En son c), l’article 4 de la directive 91/250 prévoyait le droit de distribution du titulaire des droits, mais également son épuisement :
« Sous réserve des articles 5 et 6, les droits exclusifs du titulaire au sens de l’article 2 comportement le droit de faire et d’autoriser :
[…] c) toute forme de distribution, y compris la location, au public de l’original ou de copies d’un programme d’ordinateur. La première vente d’une copie d’un programme d’ordinateur dans la Communauté par le titulaire du droit ou avec son consentement épuise le droit de distribution de cette copie dans la communauté […] ».
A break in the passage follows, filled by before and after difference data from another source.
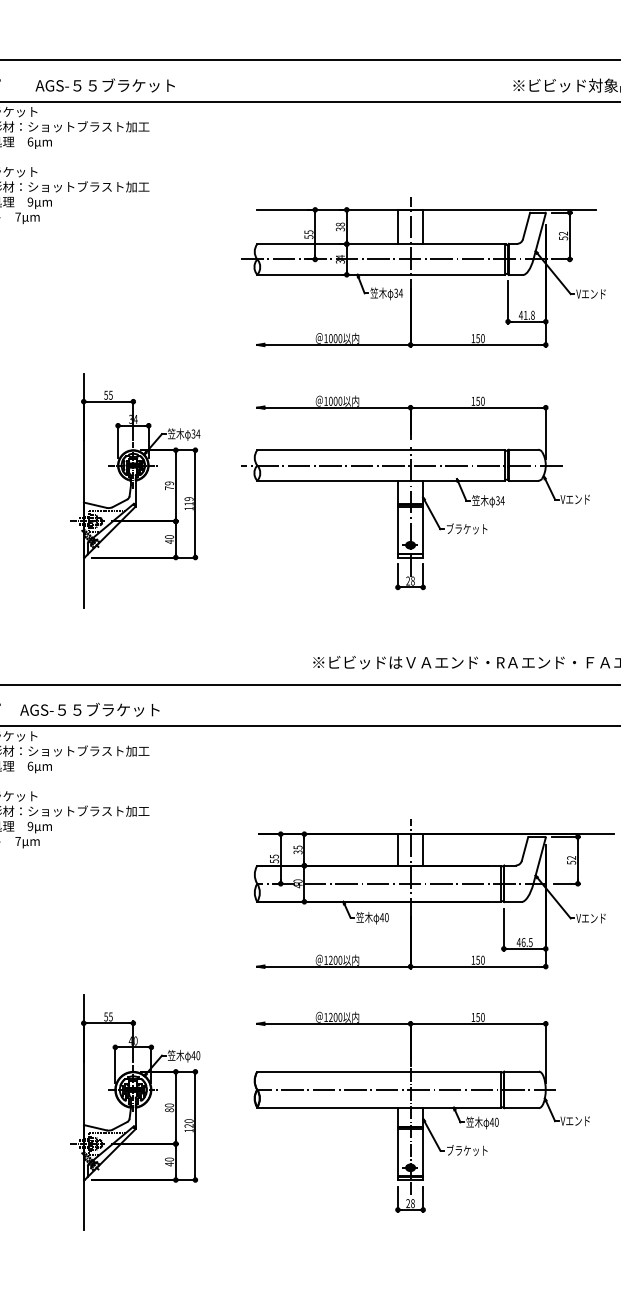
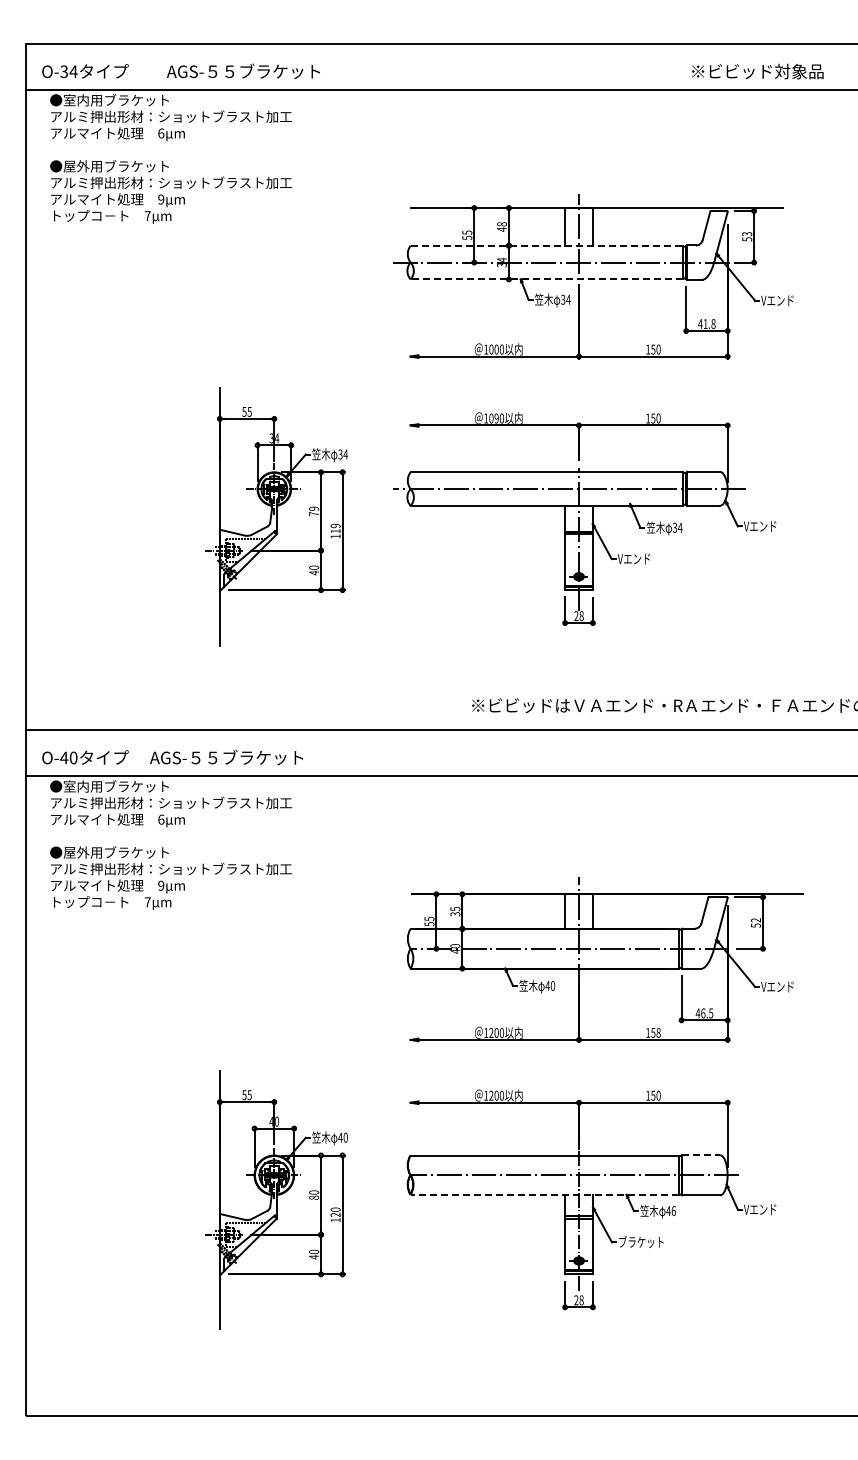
text: (340, 229) -> (502, 229), 38 -> 48
text: (563, 233) -> (747, 234), 52 -> 53
line: (381, 243) -> (547, 245), solid -> dashed
line: (380, 274) -> (546, 279), solid -> dashed
text: (335, 401) -> (496, 418), 1000 -> 1090
text: (466, 528) -> (640, 558), ブラケット -> Vエンド
text: (482, 960) -> (658, 1033), 150 -> 158
line: (521, 1071) -> (701, 1155), solid -> dashed
line: (379, 1107) -> (544, 1194), solid -> dashed
text: (496, 1121) -> (673, 1210), 40 -> 46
Il ressort de cette disposition que deux conditions sont nécessaires pour que le droit de distribution du titulaire se voit épuisé :
– La copie doit être vendue par le titulaire des droits avec son consentement
– La commercialisation doit avoir eu lieu au sein de l’Union européenne.
Une fois ces deux conditions réunies, le titulaire des droits sur un programme d’ordinateur ne peut plus s’opposer aux reventes successives de la copie qu’il a lui-même mise en vente sur le territoire européen.
Mais en l’espèce le problème se situe essentiellement sur le fait que ce n’est pas la copie matérielle originale qu’ont vendue les intéressés, mais une copie de sauvegarde sur un support qui n’est pas celui d’origine. Plusieurs gouvernements, et notamment le gouvernement italien, ainsi que Microsoft avançaient que la règle de l’épuisement du droit de distribution ne pouvait s’appliquer que pour le support physique d’origine, que ce soit une disquette, un CD-ROM ou un DVD-ROM, sur lequel est enregistrée la copie du programme d’ordinateur, et qui a été mise dans le commerce par le titulaire des droits avec son consentement, et donc pas pour le support qui ne serait pas d’origine. Or, cette argumentation semble omettre que l’épuisement du droit de distribution, comme nous l’a enseigné l’arrêt UsedSoft, porte sur la copie du logiciel elle-même, ainsi que la licence d’utilisation s’y afférant, et non pas sur le support physique.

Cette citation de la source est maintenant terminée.